- CUIABÁ
- DOMINGO, 22 , FEVEREIRO 2026
O presidente da Assembleia Nacional da Venezuela, Jorge Rodríguez, informou neste sábado (21) que o governo já recebeu 1.557 solicitações de perdão amparadas pela nova Lei de Anistia. Segundo o parlamentar, centenas de liberações já estão em curso nos principais centros de detenção da capital, como a Zona 7 e o Helicoide.
A legislação foi aprovada na última quinta-feira (19) pela Assembleia Nacional, controlada pelo Partido Socialista Unido da Venezuela (PSUV). No entanto, a medida é alvo de ceticismo por parte de organizações de direitos humanos e da oposição.
Entidades de monitoramento classificam a lei como “restrita”, argumentando que o texto não contempla uma parcela significativa de presos políticos, especialmente militares e figuras centrais da dissidência.
O processo de solturas ocorre sob a gestão da presidente interina, Delcy Rodríguez, que assumiu o comando administrativo após a captura de Nicolás Maduro por autoridades dos Estados Unidos, ocorrida em 3 de janeiro.
Apesar das movimentações recentes, o ritmo das libertações é criticado por familiares e ativistas. Os principais pontos de contestação são:
Falta de Transparência: Não há uma lista oficial e detalhada dos beneficiados.

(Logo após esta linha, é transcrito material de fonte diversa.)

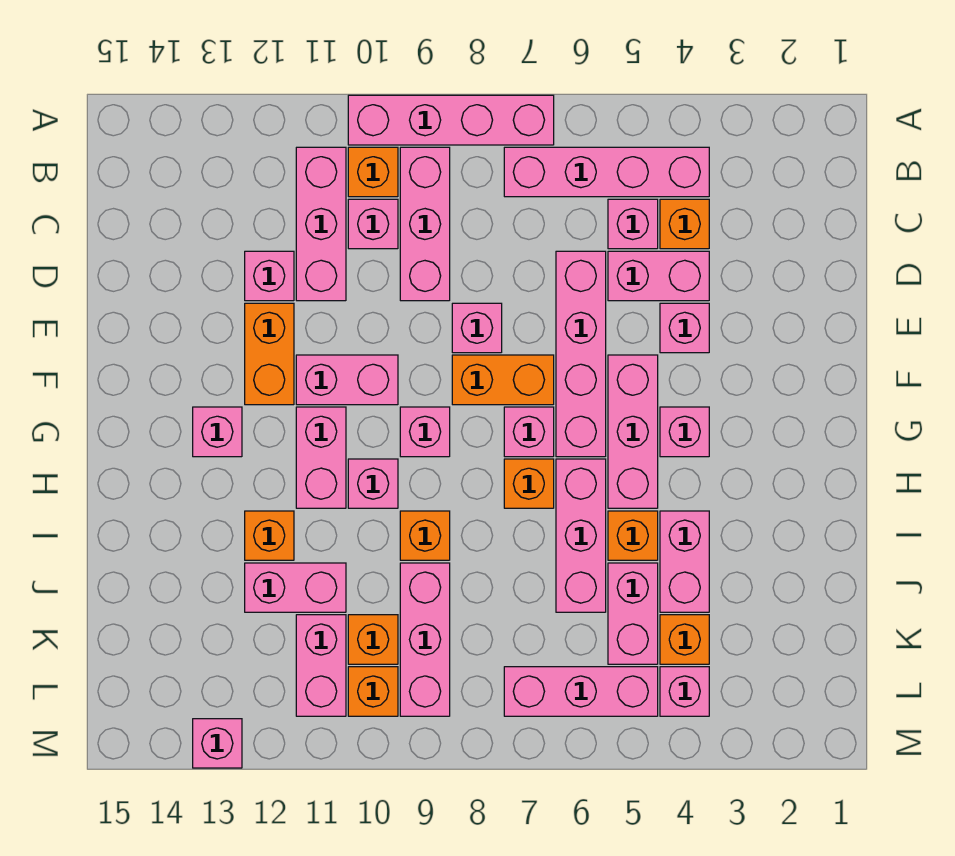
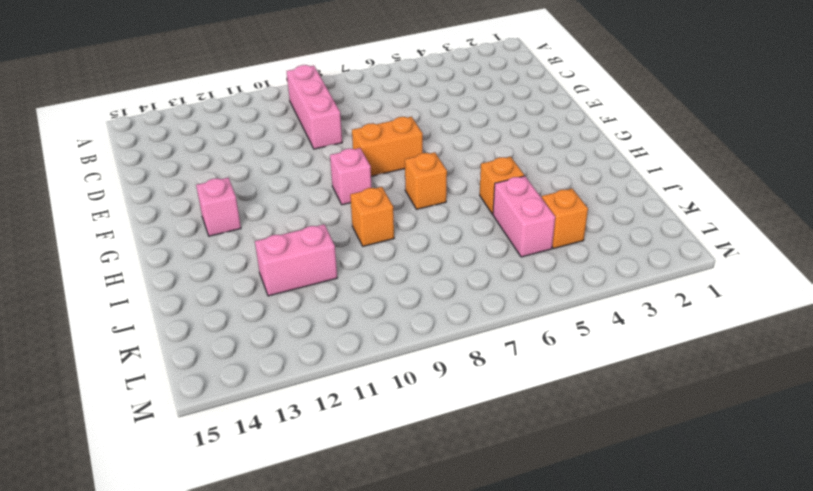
none -> pink brick A7:A10 level 1
none -> pink brick B4:B7 level 1
none -> orange brick B10 level 1
none -> pink brick B11:D11 level 1

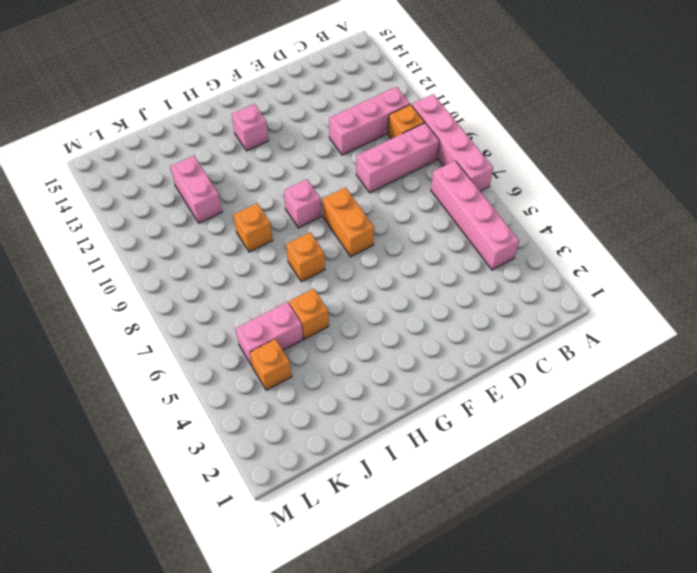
none -> orange brick C4 level 1
none -> pink brick C5 level 1
none -> pink brick C10 level 1
none -> pink brick D4:D5 level 1

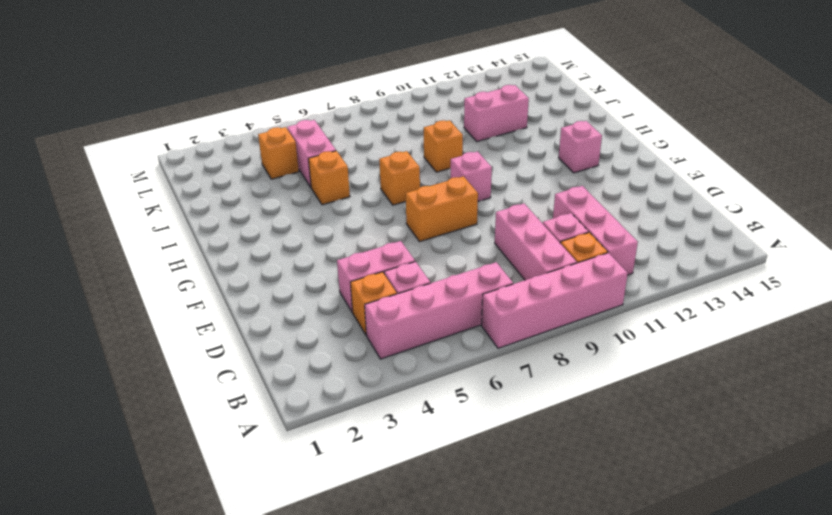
none -> pink brick D6:G6 level 1
none -> pink brick D12 level 1
none -> pink brick E4 level 1
none -> pink brick E8 level 1

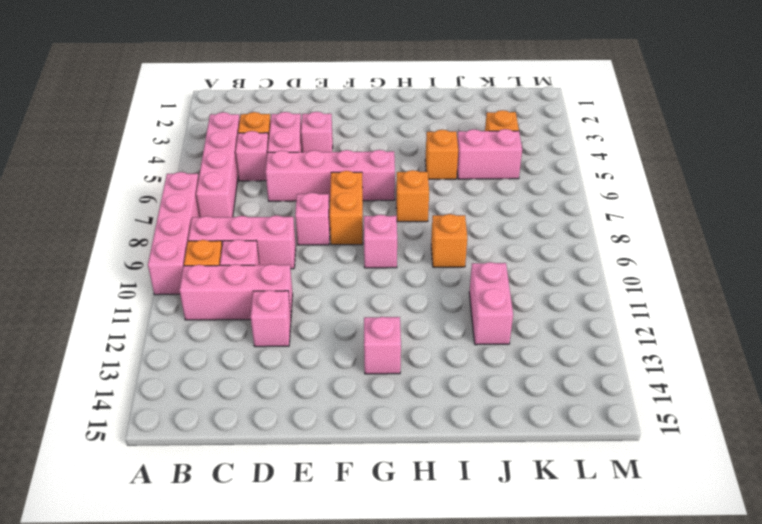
none -> orange brick E12:F12 level 1
none -> pink brick F5:H5 level 1
none -> pink brick F10:F11 level 1
none -> pink brick G4 level 1

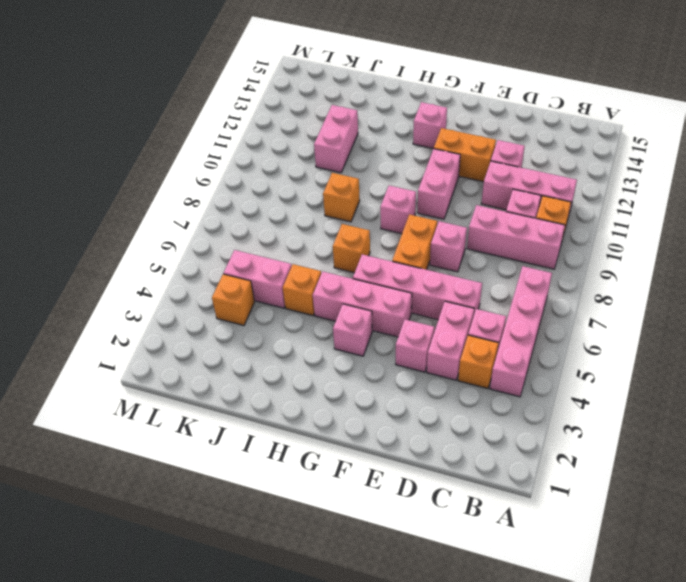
none -> pink brick A7:A10 level 1
none -> pink brick G7 level 1
none -> pink brick G11:H11 level 1
none -> pink brick H6:J6 level 1

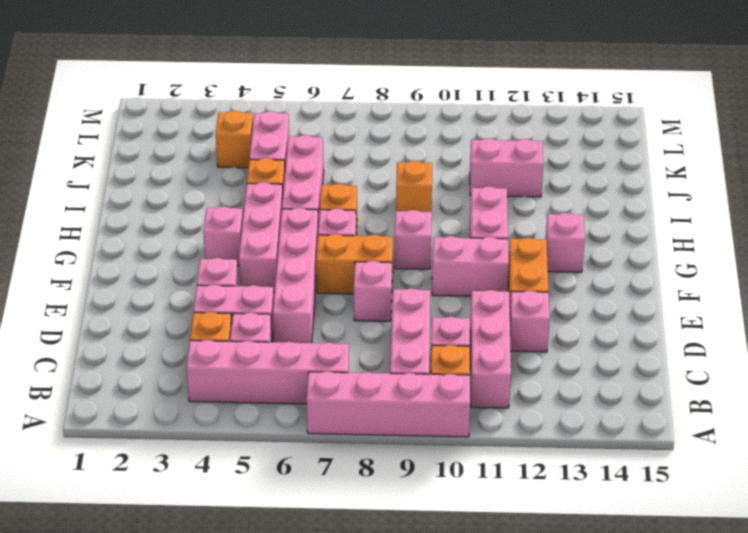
none -> pink brick H10 level 1
none -> pink brick I4:J4 level 1
none -> orange brick I12 level 1
none -> pink brick J9:L9 level 1

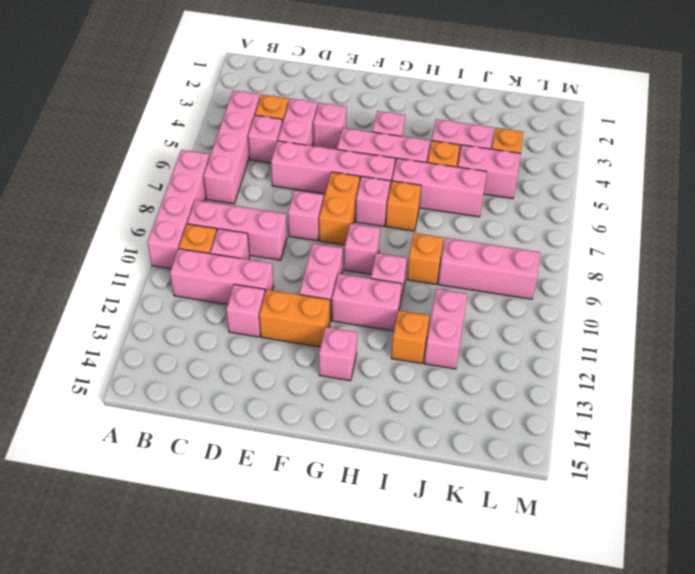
none -> orange brick K10 level 1
none -> pink brick K11:L11 level 1
none -> pink brick L4 level 1
none -> pink brick L5:L7 level 1

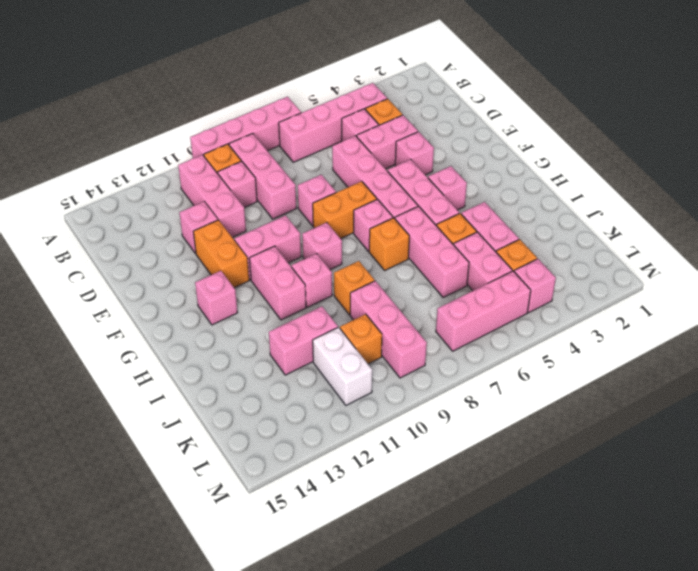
white brick K11:L11 level 1 -> pink brick K11:L11 level 1
none -> orange brick I12 level 1
none -> orange brick L10 level 1
none -> pink brick M13 level 1

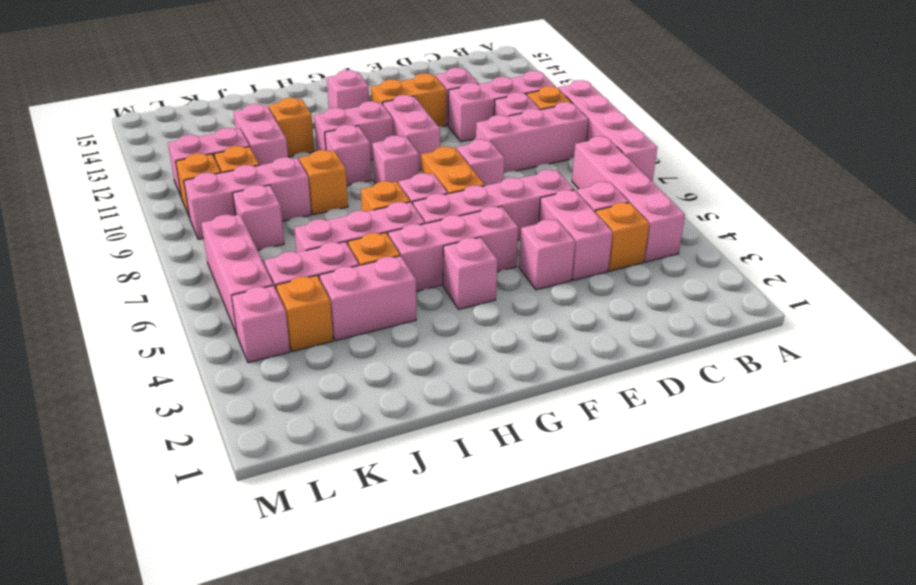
pink brick K8 level 1 -> pink brick M13 level 1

Lentidão Processual: Famílias denunciam que o fluxo de saída não corresponde à urgência das detenções.
Subnotificação: A ONG Foro Penal atualizou seus registros, indicando que mais de 600 presos políticos permanecem encarcerados, incluindo casos que só foram reportados agora por medo de retaliação.
Historicamente, o governo venezuelano nega o uso do sistema prisional para fins de perseguição política, embora órgãos internacionais acumulem denúncias de violações sistemáticas contra opositores. A nova Lei de Anistia surge como uma tentativa de pacificação interna em um momento de profunda reestruturação do poder no país.